Wenn es um Graffiti-Straftaten geht, bilden Polizei und Lokaljournalisten häufig eine bemerkenswerte Slapstick-Symbiose. Die Polizei steht auf dem Schlauch, gibt das aber nicht zu. Und die Kollegen von der Presse steigen drauf ein. Zeit, sich mal wieder lustig zu machen.
Schon in der Überschrift offenbart sich, dass der Autor keine Ahnung hat, worüber er da eigentlich schreibt. „18-Jähriger hat über 40 Graffitis in Essen gesprüht – 50.000 Euro Schaden“, weiß die Waz zu berichten. Lieber Autor: „Graffitis“ gibt es nicht. Es gibt nur das „Graffito“ (Singular) und die „Graffiti“ (Plural).
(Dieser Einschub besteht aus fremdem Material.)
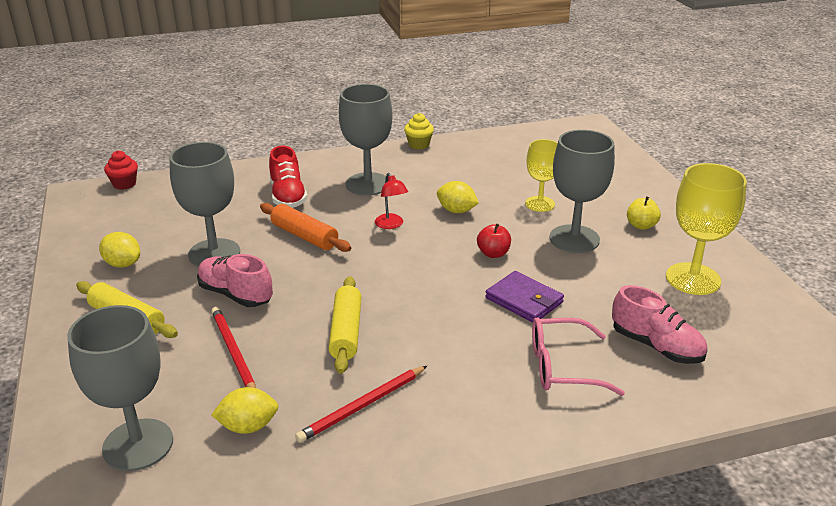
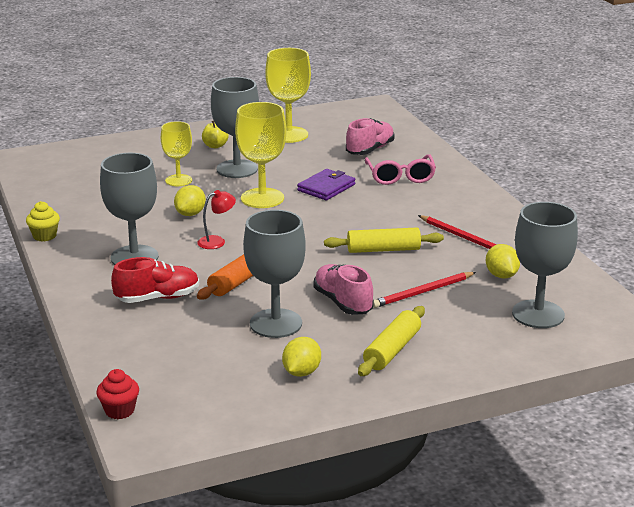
camera: 95 degrees left, 5 degrees down
(235, 294) = (343, 302): pink shoe -> pink shoe turned 120 degrees clockwise
(493, 253) = (262, 198): red apple -> yellow goblet

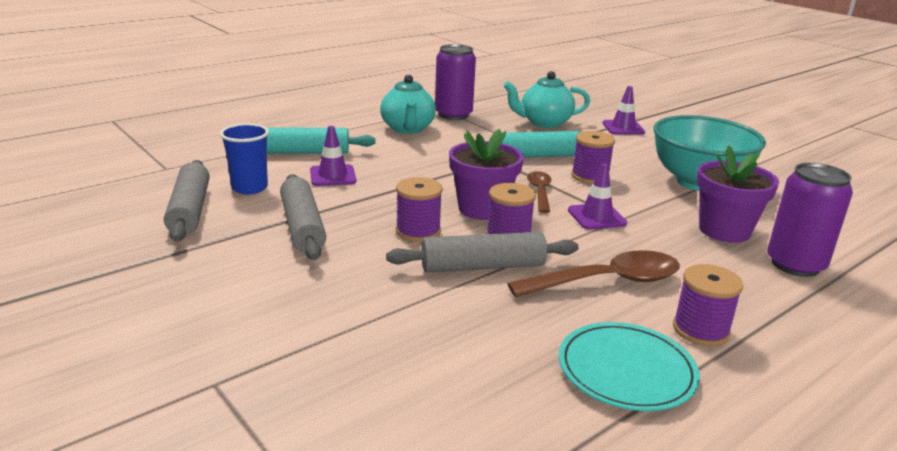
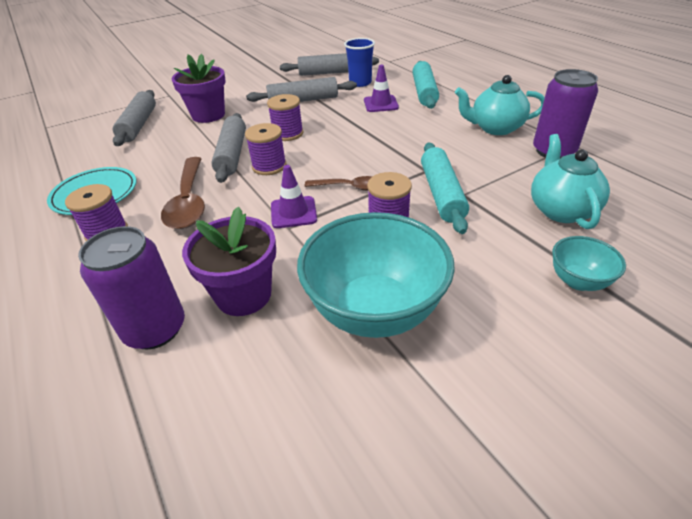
camera: 100 degrees right, 15 degrees up
(375, 389) = (139, 125): none -> grey rolling pin
(482, 209) = (318, 158): purple flower pot -> purple flower pot (208, 115)
(623, 128) = (578, 281): purple traffic cone -> turquoise bowl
Außerdem ist es schon eine grobe Verletzung journalistischer Sorgfaltspflicht, einerseits eine Tatsachenbehauptung aufzustellen („hat Graffiti gesprüht“), andererseits richtigerweise anzumerken: „Der junge Mann bestreitet die Tat“. Nochmal zum Mitschreiben: Solange es zu keiner Verurteilung gekommen ist, gilt die, Achtung, Unschuldsvermutung.